В этот конкретный момент понятия не имею об истинном, ничем не замутнённом падении. О полёте, который по-настоящему выбивает дыхание из лёгких. Об ударе, камня на камне не оставляющем от прежнего
восприятия окружающей действительности.Я невинная и неопытная, неискушенная и неиспорченная. Несмотря на все аферы и приключения, я практически девственница.
Не вижу ближайшее будущее, не догадываюсь о финальном аккорде. Не подозреваю о том, что некоторые вещи способны впечатать в стену, размазать по дороге асфальтоукладочным катком.
Напрочь забываю о методе кнута и пряника.
Зря, очень зря.
В этой жизни за всё приходится платить. За удовольствие — тем более, причём по особому тарифу.
Фон Вейганд отстраняется. Крепко обхватывает мои ослабевшие колени, небрежно целует сначала левое, потом правое. Словно отдаёт дань святыне, проводит лишь ему ведомый ритуал. Вынуждает выпрямить ноги, прижимается губами к лодыжкам, трётся бородой.
От этой неожиданной ласки по телу проходит разряд электрического тока.
— Спасибо, — выдаю совершенно идиотскую благодарность.
— Пожалуйста, — он ухмыляется, резко поднимается с кровати, отходит в сторону.
— Куда ты? — машинально дёргаю галстук, поворачиваюсь на бок, тщетно стараюсь увидеть происходящее сквозь темноту.
— Готовлюсь к торжественному событию, — поясняет многозначительно.
Судя по звуку, открывает и закрывает ящик. Вероятно, здесь есть комод или тумба. Не могу рассмотреть детали обстановки. Единственный источник света — полузашторенное окно. Скупого отблеска ночных огней ничтожно мало, дабы в полной мере оценить происходящее.
— В смысле? — нервно сглатываю.
Отчётливо вижу, как за стеклом кружатся пушистые снежинки.
Чёрт побери.
Снежинки вижу, а за действиями противника уследить не способна.
Дерьмо.
Конечно, умом понимаю, что бояться глупо. Мне элементарно не посмеют причинить серьёзного вреда. Но вот телом… Телу не прикажешь. Реагирует неадекватно. Или наоборот — чует опасность?

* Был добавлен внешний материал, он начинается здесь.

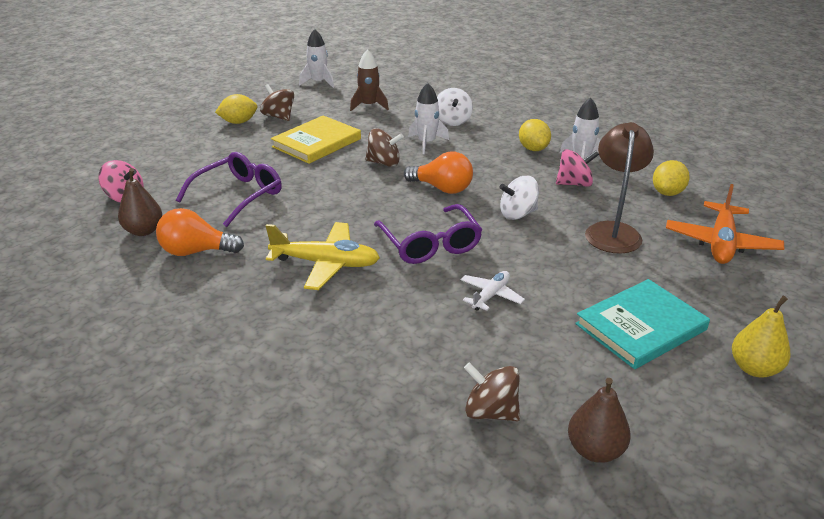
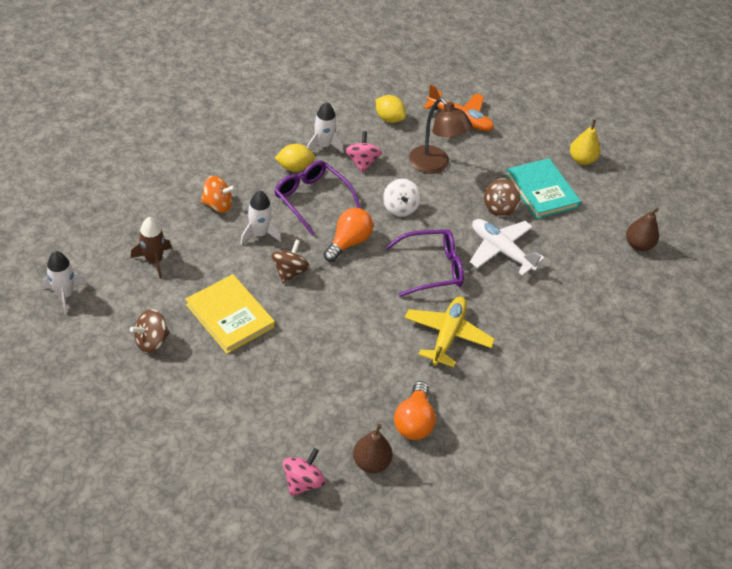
camera: 85 degrees left, 15 degrees up
(238, 122) = (152, 379): yellow lemon -> none
(238, 196) = (323, 387): purple glasses -> purple glasses (312, 199)
(453, 121) = (218, 205): white spinning top -> orange spinning top
(490, 295) = (501, 251): white plane -> white plane, size x1.76
(490, 411) = (608, 279): brown spinning top -> brown spinning top (499, 207)
(613, 231) = (434, 165): brown lamp -> brown lamp turned 150 degrees counterclockwise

— Раздвинь ноги, — холодно повелевает фон Вейганд.
Возвращается ко мне, садится рядом.
Странное ощущение.
Внутри словно вспыхивает сигнальный огонь. Срабатывает система безопасности, включается инстинкт самосохранения.
Плотнее сжимаю бёдра, отползаю дальше, пробую спрятаться.
Почему так страшно?
Подумаешь, абсолютно голая привязана к кровати. С кем не бывает? Вполне обыденная ситуация. Необходимо урезонить обезумевший пульс, выровнять сбившееся дыхание. Преодолеть панику и подчиниться, довериться воле любимого зверя, пока не стало хуже.
Хуже?!
Ха, смешная шутка.
Как будто сейчас всё нормально. Как будто я не пропитана грехом. Не увязла в трясине вязкой зависимости. Не миновала последнюю черту, не оказалась за гранью реальности.
— Бунтуешь, — голос фон Вейганда сочится сарказмом.
— Пытаюсь, — отчаянно стараюсь освободиться, ослабить тугой узел галстука.
— Напрасно, — бросает коротко.
А в следующий миг наваливается сверху, обрушивается точно ураган, не ведая ни пощады, ни жалости. Поворачивает меня на спину, приводит в требуемое положение и делает то, что хочет.